Charte de bonnes pratiques en matière de récupération de données
La multiplication des supports informatiques et la concentration des données exposent les entreprises à des risques pouvant atteindre leurs intérêts financiers, commerciaux et technologiques. Des supports endommagés contenant le suivi commercial des prospects ou les résultats des essais cliniques d’un médicament sont des exemples significatifs requérant des précautions techniques, logistiques et juridiques pour que ces données soient confiées en toute sécurité à un prestataire en vue d’être récupérées.
La charte de bonnes pratiques relative à la récupération de données contenues dans des supports informatiques endommagés propose donc des mesures opérationnelles afin de protéger les informations qui mériteraient, aux yeux de l’entreprise, une attention toute particulière.
Via http://www.intelligence-economique.gouv.fr/
Le communiqué de presse:
Signature d’une charte de bonnes pratiques relative à la récupération de données contenues sur des supports informatiques endommagés.
Paris, le 21 mars 2007 : Sous l’égide du Haut responsable chargé de l’intelligence économique (HRIE) placé auprès du Secrétaire général de la défense nationale, les entreprises CRDEP, Databack, Datex, InVirtuel, LMCI et PCM Assistance ont signé une charte de bonnes pratiques relative à la récupération de données contenues dans des supports informatiques endommagés.
Les supports de stockage de données contiennent de plus en plus d’informations sensibles.
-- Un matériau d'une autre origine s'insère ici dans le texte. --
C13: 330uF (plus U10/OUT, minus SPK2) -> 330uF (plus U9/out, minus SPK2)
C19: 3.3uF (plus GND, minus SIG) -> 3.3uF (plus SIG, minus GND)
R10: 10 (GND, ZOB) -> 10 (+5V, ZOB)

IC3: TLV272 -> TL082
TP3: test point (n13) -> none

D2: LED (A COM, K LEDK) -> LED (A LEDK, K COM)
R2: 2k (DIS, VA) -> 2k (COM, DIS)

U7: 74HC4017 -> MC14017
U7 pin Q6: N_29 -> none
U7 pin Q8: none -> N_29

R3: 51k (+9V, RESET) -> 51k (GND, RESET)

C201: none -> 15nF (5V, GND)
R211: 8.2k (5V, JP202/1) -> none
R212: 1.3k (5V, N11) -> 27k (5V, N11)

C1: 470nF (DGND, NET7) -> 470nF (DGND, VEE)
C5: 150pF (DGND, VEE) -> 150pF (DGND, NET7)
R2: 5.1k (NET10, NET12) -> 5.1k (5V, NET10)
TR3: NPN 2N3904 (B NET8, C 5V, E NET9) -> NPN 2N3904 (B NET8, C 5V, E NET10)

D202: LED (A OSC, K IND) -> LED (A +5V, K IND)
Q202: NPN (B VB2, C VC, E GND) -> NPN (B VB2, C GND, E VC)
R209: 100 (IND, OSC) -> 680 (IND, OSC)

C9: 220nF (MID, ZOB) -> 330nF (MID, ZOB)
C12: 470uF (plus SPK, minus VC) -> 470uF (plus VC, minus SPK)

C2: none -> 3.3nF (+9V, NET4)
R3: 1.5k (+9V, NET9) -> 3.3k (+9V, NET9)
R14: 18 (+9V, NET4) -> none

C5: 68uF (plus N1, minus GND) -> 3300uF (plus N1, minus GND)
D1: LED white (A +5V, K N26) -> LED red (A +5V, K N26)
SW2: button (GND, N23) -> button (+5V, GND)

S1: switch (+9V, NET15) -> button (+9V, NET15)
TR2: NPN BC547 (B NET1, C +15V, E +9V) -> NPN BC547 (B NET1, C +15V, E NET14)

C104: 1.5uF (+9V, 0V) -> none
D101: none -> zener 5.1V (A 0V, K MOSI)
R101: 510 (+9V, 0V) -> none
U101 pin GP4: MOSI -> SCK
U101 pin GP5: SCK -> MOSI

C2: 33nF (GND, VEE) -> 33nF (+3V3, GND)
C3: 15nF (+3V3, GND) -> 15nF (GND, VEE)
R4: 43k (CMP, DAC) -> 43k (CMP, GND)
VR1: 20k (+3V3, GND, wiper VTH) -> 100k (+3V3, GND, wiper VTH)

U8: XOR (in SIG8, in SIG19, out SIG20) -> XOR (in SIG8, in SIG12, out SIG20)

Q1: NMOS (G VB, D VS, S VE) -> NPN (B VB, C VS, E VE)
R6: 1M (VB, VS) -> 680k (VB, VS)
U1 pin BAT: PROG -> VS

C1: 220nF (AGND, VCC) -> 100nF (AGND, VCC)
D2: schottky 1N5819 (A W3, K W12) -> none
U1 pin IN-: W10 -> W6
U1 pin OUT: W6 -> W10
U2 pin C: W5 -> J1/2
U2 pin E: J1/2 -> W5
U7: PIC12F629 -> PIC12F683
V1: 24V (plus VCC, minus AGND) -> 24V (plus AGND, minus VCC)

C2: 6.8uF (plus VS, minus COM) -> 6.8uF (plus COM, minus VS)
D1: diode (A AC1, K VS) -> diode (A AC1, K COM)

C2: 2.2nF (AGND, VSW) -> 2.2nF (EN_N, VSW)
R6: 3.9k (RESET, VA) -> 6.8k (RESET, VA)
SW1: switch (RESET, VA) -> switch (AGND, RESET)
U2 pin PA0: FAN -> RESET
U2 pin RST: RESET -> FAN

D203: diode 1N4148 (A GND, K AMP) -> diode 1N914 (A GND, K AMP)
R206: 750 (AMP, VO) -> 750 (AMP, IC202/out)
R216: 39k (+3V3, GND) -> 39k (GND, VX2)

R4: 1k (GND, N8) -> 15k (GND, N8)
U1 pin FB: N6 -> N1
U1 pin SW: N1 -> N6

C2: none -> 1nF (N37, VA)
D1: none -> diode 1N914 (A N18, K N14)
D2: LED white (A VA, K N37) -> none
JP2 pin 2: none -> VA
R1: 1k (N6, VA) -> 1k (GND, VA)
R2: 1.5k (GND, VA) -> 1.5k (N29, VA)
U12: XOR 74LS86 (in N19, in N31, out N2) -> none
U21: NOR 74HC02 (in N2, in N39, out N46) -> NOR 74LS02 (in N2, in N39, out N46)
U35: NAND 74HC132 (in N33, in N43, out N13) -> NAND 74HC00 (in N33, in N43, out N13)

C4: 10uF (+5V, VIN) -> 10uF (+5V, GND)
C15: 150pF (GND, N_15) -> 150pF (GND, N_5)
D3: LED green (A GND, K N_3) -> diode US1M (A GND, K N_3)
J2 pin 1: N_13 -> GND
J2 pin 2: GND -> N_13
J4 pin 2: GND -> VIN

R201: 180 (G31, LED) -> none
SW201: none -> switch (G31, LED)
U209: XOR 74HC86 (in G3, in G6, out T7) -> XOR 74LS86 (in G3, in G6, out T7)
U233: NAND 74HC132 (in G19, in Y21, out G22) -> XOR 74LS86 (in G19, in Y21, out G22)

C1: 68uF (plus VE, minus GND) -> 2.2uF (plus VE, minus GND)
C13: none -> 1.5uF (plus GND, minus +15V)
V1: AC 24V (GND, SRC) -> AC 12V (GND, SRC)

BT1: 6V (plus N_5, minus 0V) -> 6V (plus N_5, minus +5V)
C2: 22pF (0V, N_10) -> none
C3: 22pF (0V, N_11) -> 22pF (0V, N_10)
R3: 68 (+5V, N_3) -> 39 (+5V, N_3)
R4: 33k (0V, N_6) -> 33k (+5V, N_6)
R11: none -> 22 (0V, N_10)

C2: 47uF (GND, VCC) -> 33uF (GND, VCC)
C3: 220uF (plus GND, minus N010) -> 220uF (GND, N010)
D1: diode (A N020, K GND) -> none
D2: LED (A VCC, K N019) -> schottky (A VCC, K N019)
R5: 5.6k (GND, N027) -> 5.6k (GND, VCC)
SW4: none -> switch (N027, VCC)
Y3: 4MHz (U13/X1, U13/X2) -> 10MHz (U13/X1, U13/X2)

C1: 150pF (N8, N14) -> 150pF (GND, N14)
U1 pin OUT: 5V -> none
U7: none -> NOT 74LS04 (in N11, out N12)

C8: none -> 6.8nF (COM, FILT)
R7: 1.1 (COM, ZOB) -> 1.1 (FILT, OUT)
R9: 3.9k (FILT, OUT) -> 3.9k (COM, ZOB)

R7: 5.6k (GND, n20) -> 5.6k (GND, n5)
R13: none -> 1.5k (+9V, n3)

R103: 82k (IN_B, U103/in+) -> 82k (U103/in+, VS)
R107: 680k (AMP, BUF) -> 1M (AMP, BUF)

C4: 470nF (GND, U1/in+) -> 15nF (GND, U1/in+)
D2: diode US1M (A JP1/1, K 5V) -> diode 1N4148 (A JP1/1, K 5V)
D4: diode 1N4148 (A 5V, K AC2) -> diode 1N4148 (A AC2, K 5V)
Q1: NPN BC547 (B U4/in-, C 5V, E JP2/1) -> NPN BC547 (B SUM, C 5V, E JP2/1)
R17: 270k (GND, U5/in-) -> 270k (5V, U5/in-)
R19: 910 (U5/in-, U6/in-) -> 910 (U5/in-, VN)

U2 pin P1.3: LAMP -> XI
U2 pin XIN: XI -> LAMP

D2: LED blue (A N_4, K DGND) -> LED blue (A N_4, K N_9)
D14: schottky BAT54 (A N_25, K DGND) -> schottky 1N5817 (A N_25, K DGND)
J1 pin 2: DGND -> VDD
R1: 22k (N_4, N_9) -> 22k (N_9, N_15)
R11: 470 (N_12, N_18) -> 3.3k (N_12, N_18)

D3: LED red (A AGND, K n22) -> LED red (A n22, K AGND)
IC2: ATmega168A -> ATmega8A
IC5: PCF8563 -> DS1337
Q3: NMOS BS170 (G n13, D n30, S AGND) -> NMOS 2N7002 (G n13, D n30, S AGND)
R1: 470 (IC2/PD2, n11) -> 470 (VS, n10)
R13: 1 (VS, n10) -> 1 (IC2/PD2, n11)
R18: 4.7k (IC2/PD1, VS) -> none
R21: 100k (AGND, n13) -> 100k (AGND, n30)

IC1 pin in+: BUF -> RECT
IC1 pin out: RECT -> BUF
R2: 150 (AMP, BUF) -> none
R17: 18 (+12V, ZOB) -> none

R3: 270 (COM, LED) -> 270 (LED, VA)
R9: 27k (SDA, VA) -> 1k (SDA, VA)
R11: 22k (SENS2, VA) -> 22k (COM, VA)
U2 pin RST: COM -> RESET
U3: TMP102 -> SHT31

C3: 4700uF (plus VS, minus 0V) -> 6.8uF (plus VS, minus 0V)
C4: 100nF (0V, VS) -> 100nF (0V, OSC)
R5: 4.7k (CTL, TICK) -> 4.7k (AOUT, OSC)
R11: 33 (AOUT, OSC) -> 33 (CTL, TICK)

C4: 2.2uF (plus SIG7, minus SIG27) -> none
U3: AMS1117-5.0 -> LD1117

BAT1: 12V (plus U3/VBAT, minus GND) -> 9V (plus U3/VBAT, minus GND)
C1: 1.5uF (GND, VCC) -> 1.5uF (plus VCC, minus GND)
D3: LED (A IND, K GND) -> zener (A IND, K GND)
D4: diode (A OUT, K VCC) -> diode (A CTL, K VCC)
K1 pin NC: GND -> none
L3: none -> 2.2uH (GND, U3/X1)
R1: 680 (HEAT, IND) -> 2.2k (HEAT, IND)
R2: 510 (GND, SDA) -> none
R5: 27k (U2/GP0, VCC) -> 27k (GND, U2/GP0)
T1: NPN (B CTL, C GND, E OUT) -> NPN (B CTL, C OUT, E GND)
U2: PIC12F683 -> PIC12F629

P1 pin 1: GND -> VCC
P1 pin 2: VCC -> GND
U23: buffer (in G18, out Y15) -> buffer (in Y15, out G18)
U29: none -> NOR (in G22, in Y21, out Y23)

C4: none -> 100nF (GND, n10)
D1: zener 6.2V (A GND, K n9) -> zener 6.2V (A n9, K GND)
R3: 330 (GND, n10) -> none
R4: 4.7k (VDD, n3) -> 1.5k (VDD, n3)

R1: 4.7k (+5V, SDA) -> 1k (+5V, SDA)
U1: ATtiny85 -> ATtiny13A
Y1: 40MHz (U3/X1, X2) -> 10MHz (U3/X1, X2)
En cas d’incidents, ces données peuvent être soit perdues soit inaccessibles. En sous-traitant des opérations visant à les récupérer, les entreprises s’exposent à des risques considérables pour leurs intérêts financiers, commerciaux et technologiques.
A la suite de plusieurs alertes émanant des services de l’Etat, le HRIE a réuni des spécialistes de différents ministères afin de proposer des solutions susceptibles de donner à ces entreprises les moyens d’assurer une protection et une maîtrise suffisante de leurs informations stratégiques.
Une charte de bonnes pratiques a donc été formalisée par le HRIE puis enrichie et adoptée de façon consensuelle par chacun des industriels signataires. Elle propose des mesures minimales et opérationnelles à appliquer lors d’une opération de récupération de données, afin d’assurer la protection et la sauvegarde des informations réputées importantes pour la continuité des activités de l’entreprise.
Cette charte constitue une base de discussion entre le client et le prestataire. Ceux-ci peuvent adapter leurs engagements en fonction de leurs besoins, de leurs budgets et surtout du niveau de sensibilité des informations contenues dans des supports endommagés.
Le texte de la charte est disponible sur le site internet de chacun des signataires.